St. Joseph has been watching over me since I was an infant. Hanging in my bedroom when I was a child was a picture of St. Joseph; it remains in my childhood bedroom at my father’s house. I grew up in West Rutland, where, at one time, there were three Catholic churches for a population of about 2,000. I always will consider St. Stanislaus Kostka in West Rutland to be my home parish. My father is a devout Catholic. He prayed the rosary as he commuted 90 minutes one way to his job. In this little immigrant town, I grew up thinking everybody was Catholic.

When I entered college, I was in the minority as a practicing Catholic. My lack of regular prayer and newfound freedom wore me down. I fell away from the faith. I stopped attending Mass and I stopped praying.

My husband, Arne, and I married in a civil ceremony in 1990. Neither of us had any faith or practiced any religion for many years. So, in 2008, when he told me he was going to talk with a Catholic priest, I was shocked. He met with a good priest, Father Bill Giroux, and signed up for Rite of Christian Initiation of Adults classes. I thought, “Where is my husband and what have you done with him?” Arne regularly went to Mass and attended his classes. I had no intention of joining him.

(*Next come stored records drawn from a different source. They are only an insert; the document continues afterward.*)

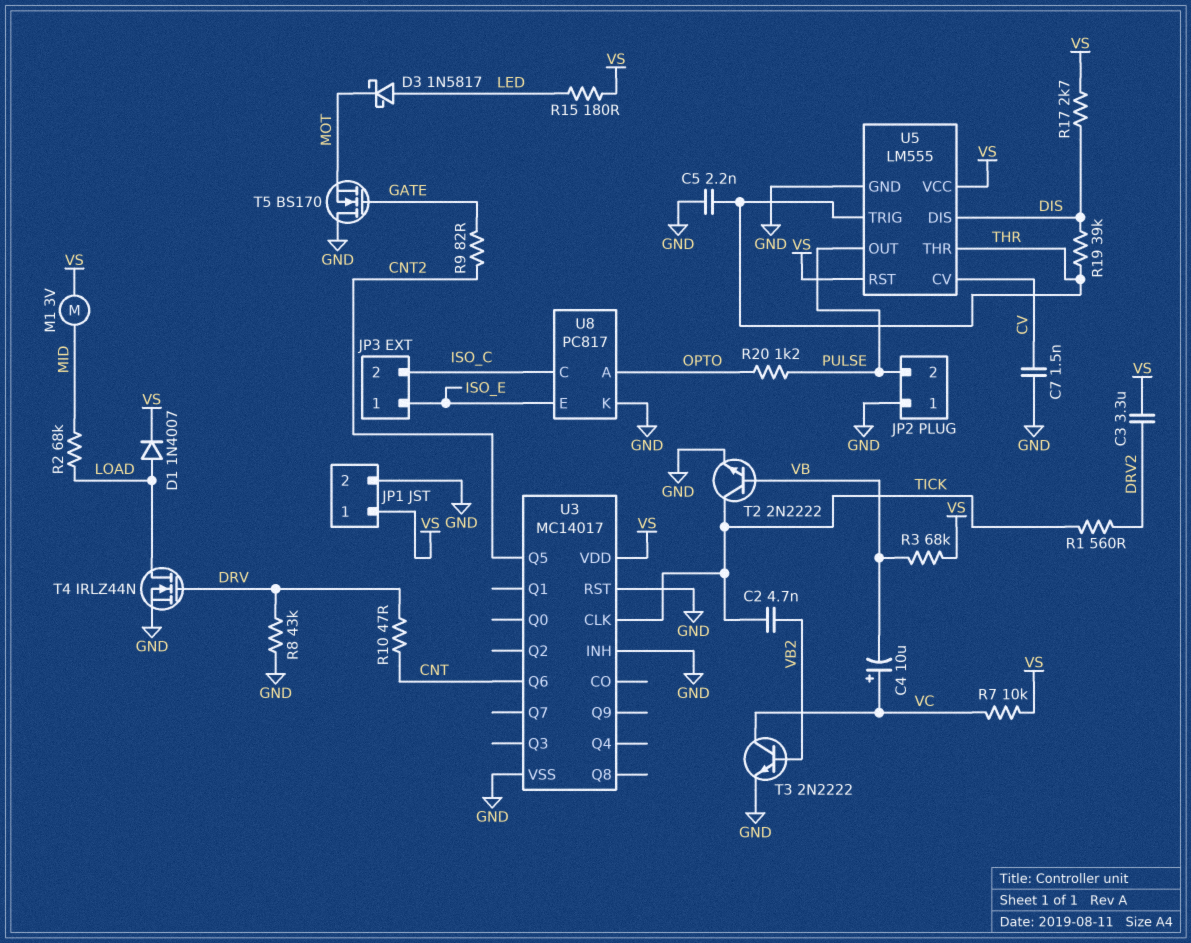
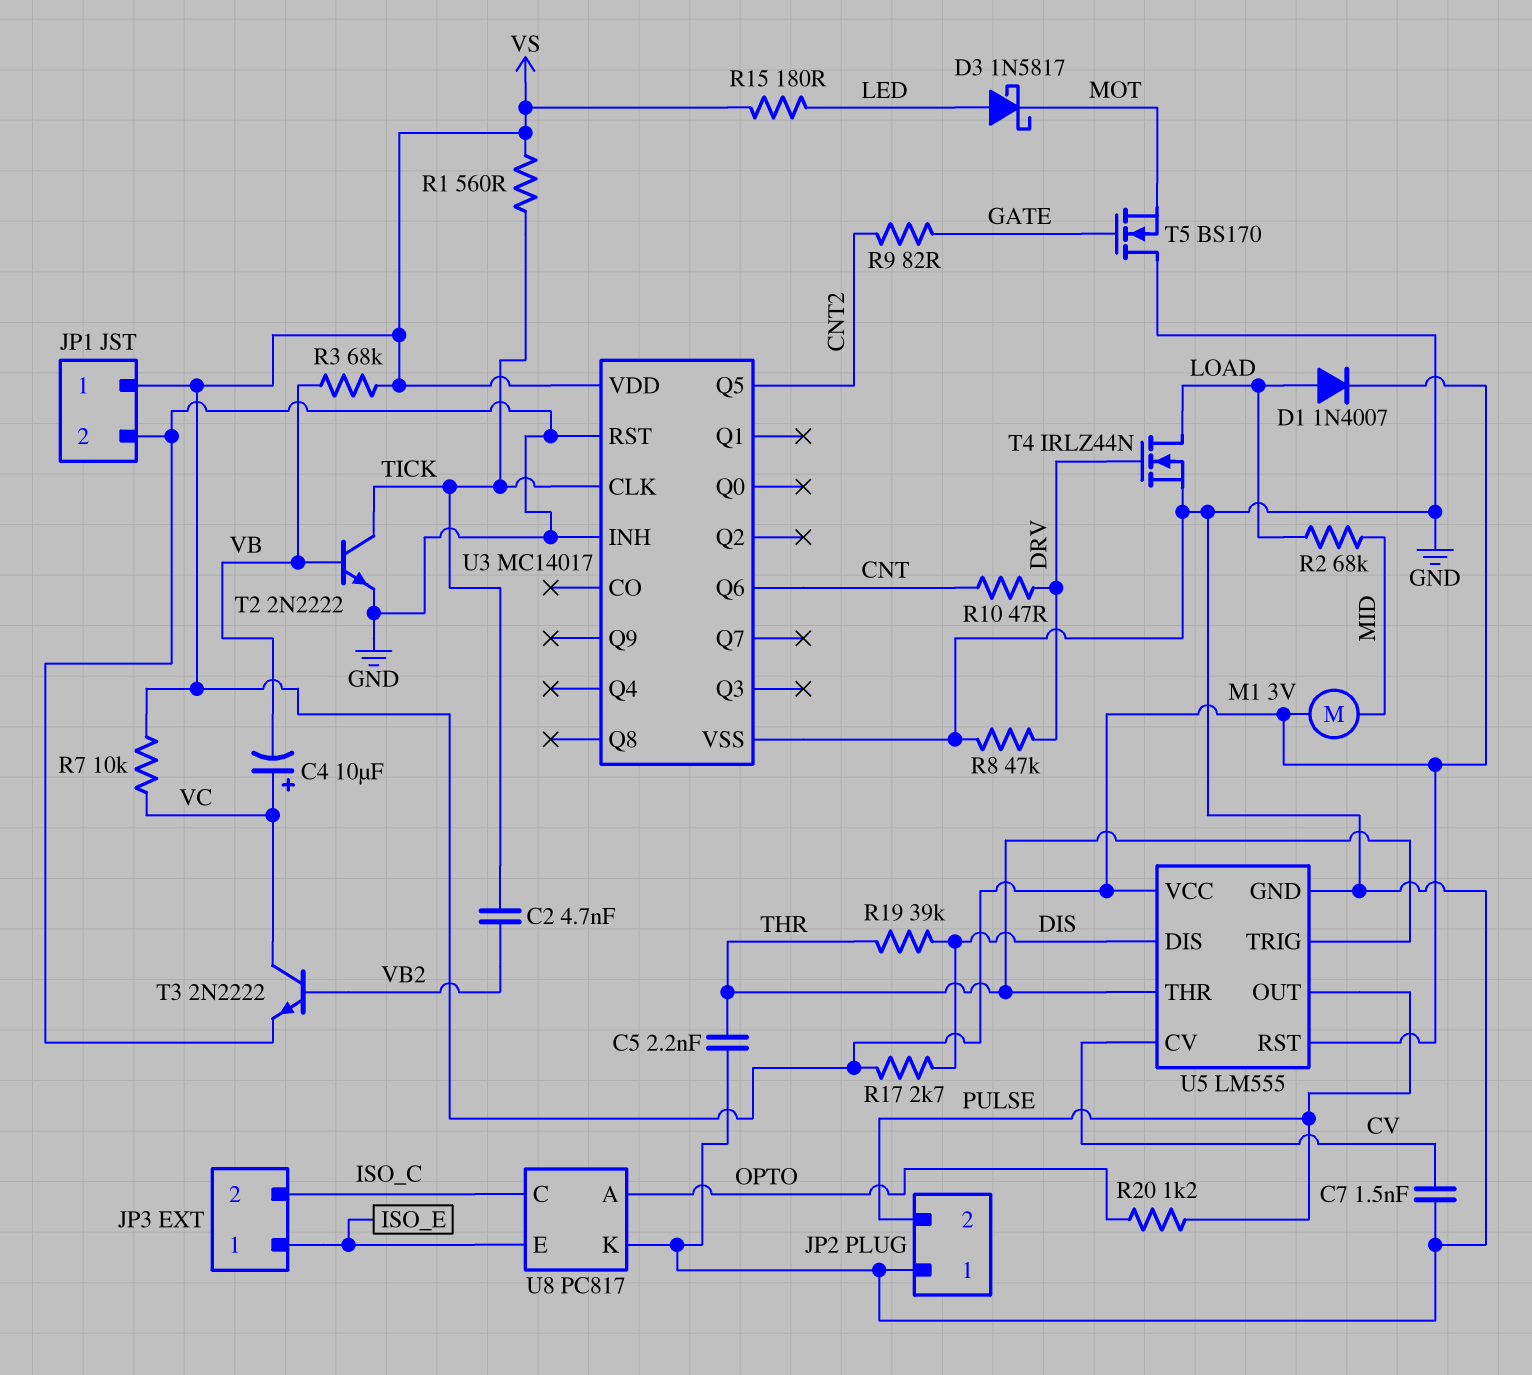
C3: 3.3uF (DRV2, VS) -> none
R1: 560 (DRV2, TICK) -> 560 (TICK, VS)
R8: 43k (DRV, GND) -> 47k (DRV, GND)

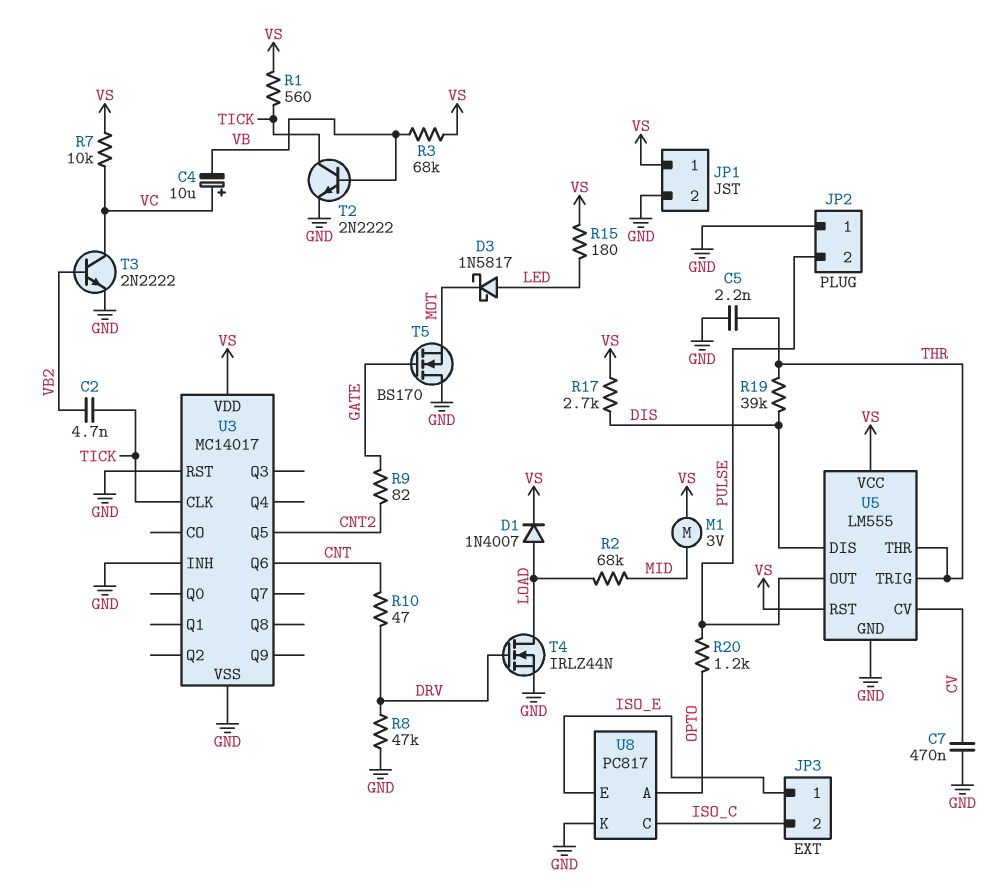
C7: 1.5nF (CV, GND) -> 470nF (CV, GND)

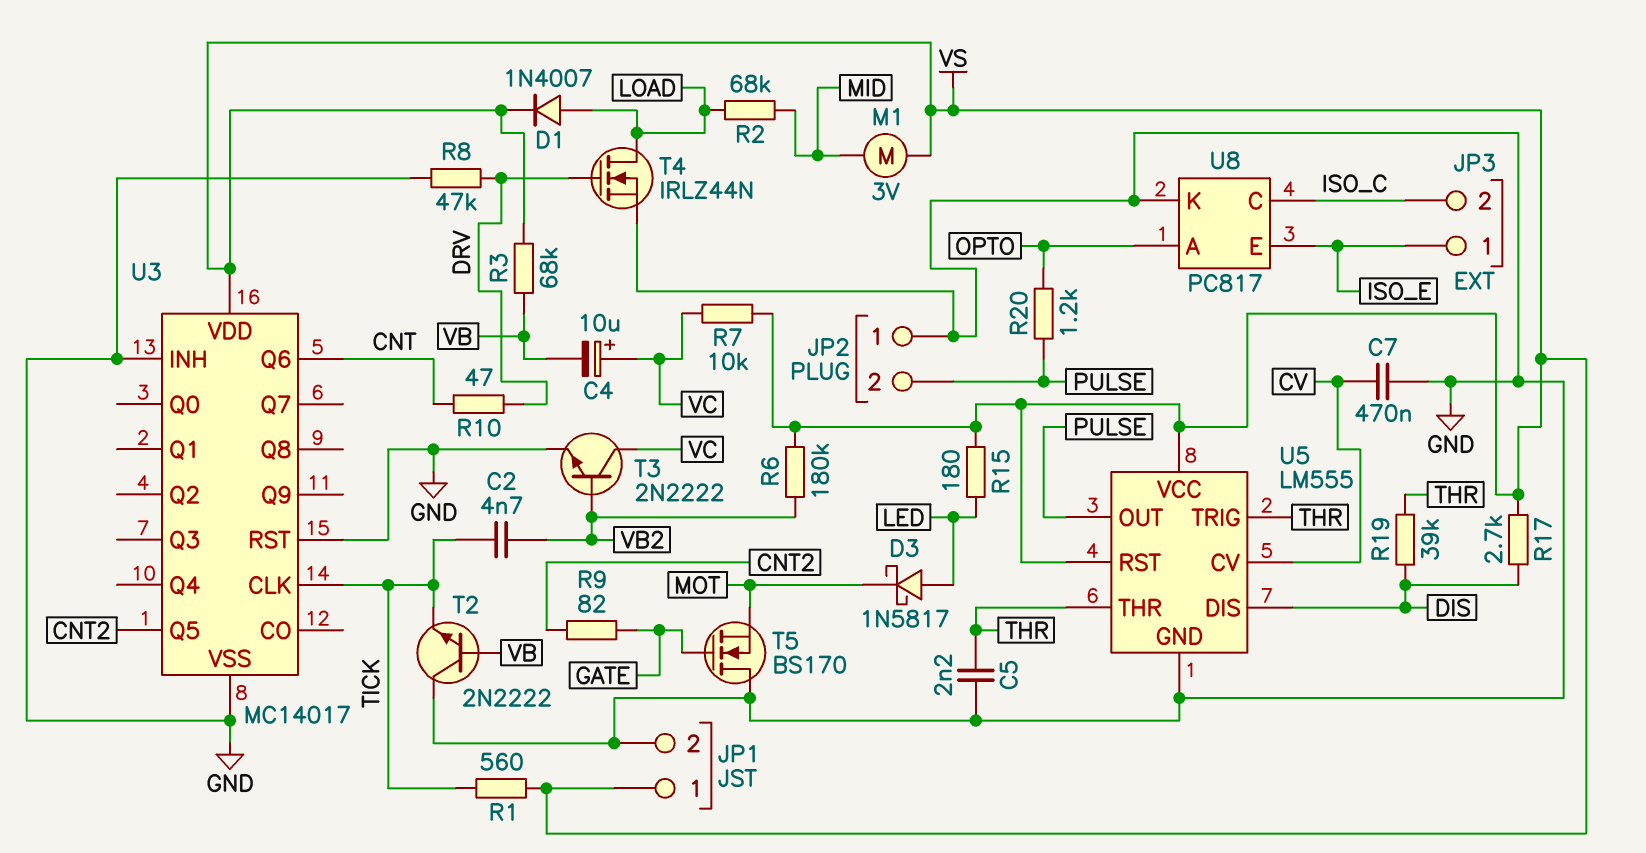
R6: none -> 180k (VB2, VS)
T2: NPN 2N2222 (B VB, C TICK, E GND) -> NPN 2N2222 (B VB, C GND, E TICK)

To be confirmed and receive his First Holy Communion, Arne had to marry me in the Church. Knowing it would mean a lot to my father for us to be married at St. Stanislaus, we drove to West Rutland. We were married by the late Msgr. Frank Warzocha; my mother and father were our witnesses and our only guests.

Prior to the ceremony, Msgr. Warzocha quietly and gently asked me if I been to confession. The blood drained from my face, but I did not want to compound my misery by lying to a priest right before receiving a sacrament, so I admitted I had not. He took me aside and helped me with questions. All I remember is that I was terrified, and he was compassionate and kind. Msgr. Warzocha was a saintly and faithful priest.

My husband was confirmed and brought into the Church at the Easter Vigil in 2009. Less than four months later, I was regularly attending Mass with him.

It is the father or head of the household that sets the tone and direction for one’s family. God chose St. Joseph to be His only Son’s human mentor, His foster father here on Earth. St. Joseph was chosen to teach Jesus, in His humanity, how to be a good man.

God put good, courageous men in my life. It is because of these good men, their example, their protection, their courage and their love that I am your respect life coordinator and a lost lamb no more.

— Phyllis Harkonen, is respect life coordinator for the Diocese of Burlington.